No, not that f-word, the other f-word.
Its been on my mind a lot lately. Admittedly I've been going through a bit of a crisis this week with my publishing attempts. To be honest I'm floundering a little. I'm not an idiot, I knew it would be long, arduous process. But I honestly did not think I would have had this much of a negative response to deal with. I've sent out sixty queries in total, and haven't received a single positive response. Well, that's not entirely true, I did have one agent ask me to send them ten pages. This week I heard back that she wasn't interested. I didn't think I would feel like calling it quits this early in the game. I didn't think I would let these almost-daily rejections get to me the way the do. But it is what it is.
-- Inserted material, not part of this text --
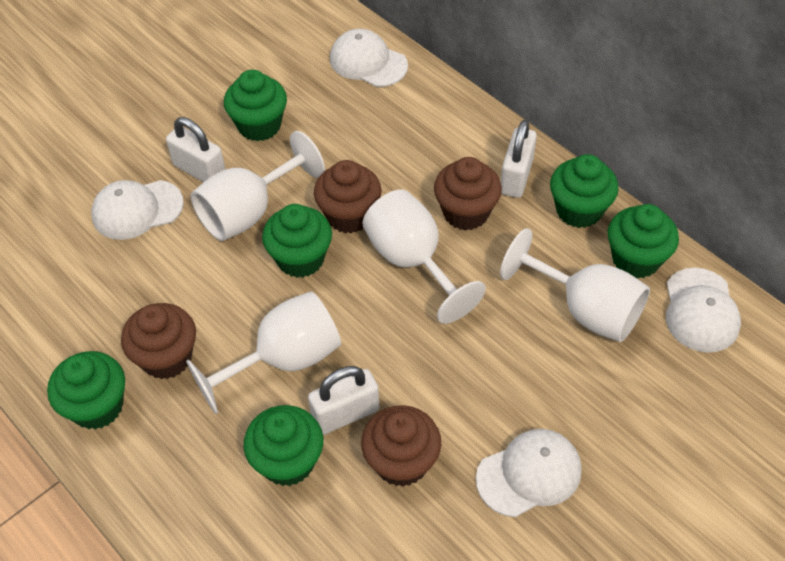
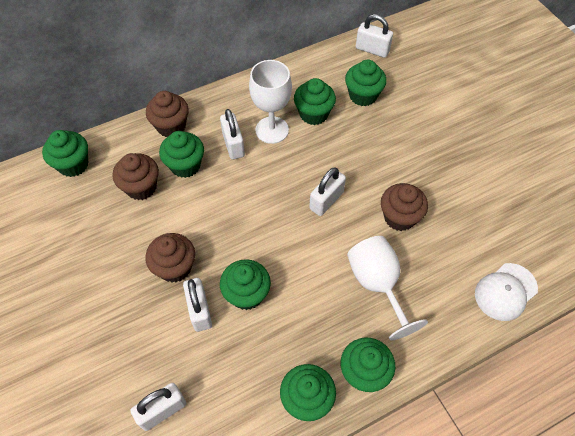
green cupcake: 6 -> 7
white cap: 4 -> 1
white goblet: 4 -> 2
white padlock: 3 -> 5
I'm not saying I'm giving up, yet. But I'm quickly coming to terms with the fact that publishing may not happen for me. At least not in the way I wanted it. And it's okay, I guess. I'm so tired of having my own view of success wrapped up in the opinions of literary agents. True, only my closest friends and family have read my novel, and I know I'm not the next big thing. But surely I'm good enough? Or not.
Apparently not. I don't want to give up, but it gets a little old hearing how you can't cut it almost every single day. Am I doing everything I can? I don't know. There's probably a lot more I can be doing, but at what cost? Everything I do now is always secondary to my family, which is the way it should be. And should I really keep perusing this whole publishing thing when it's given me nothing but unhappiness so far?
I'm happy when I'm writing. End of story. So I'm going to keep writing. I'll finish the trilogy I began, because I love the characters and the story line, even if it's not quite good enough to be published. I suppose if there is still interest I'll still e-publish. After that, who knows.
I'm not saying I'm done. I'm just saying I think I need a mental-health break. That's all.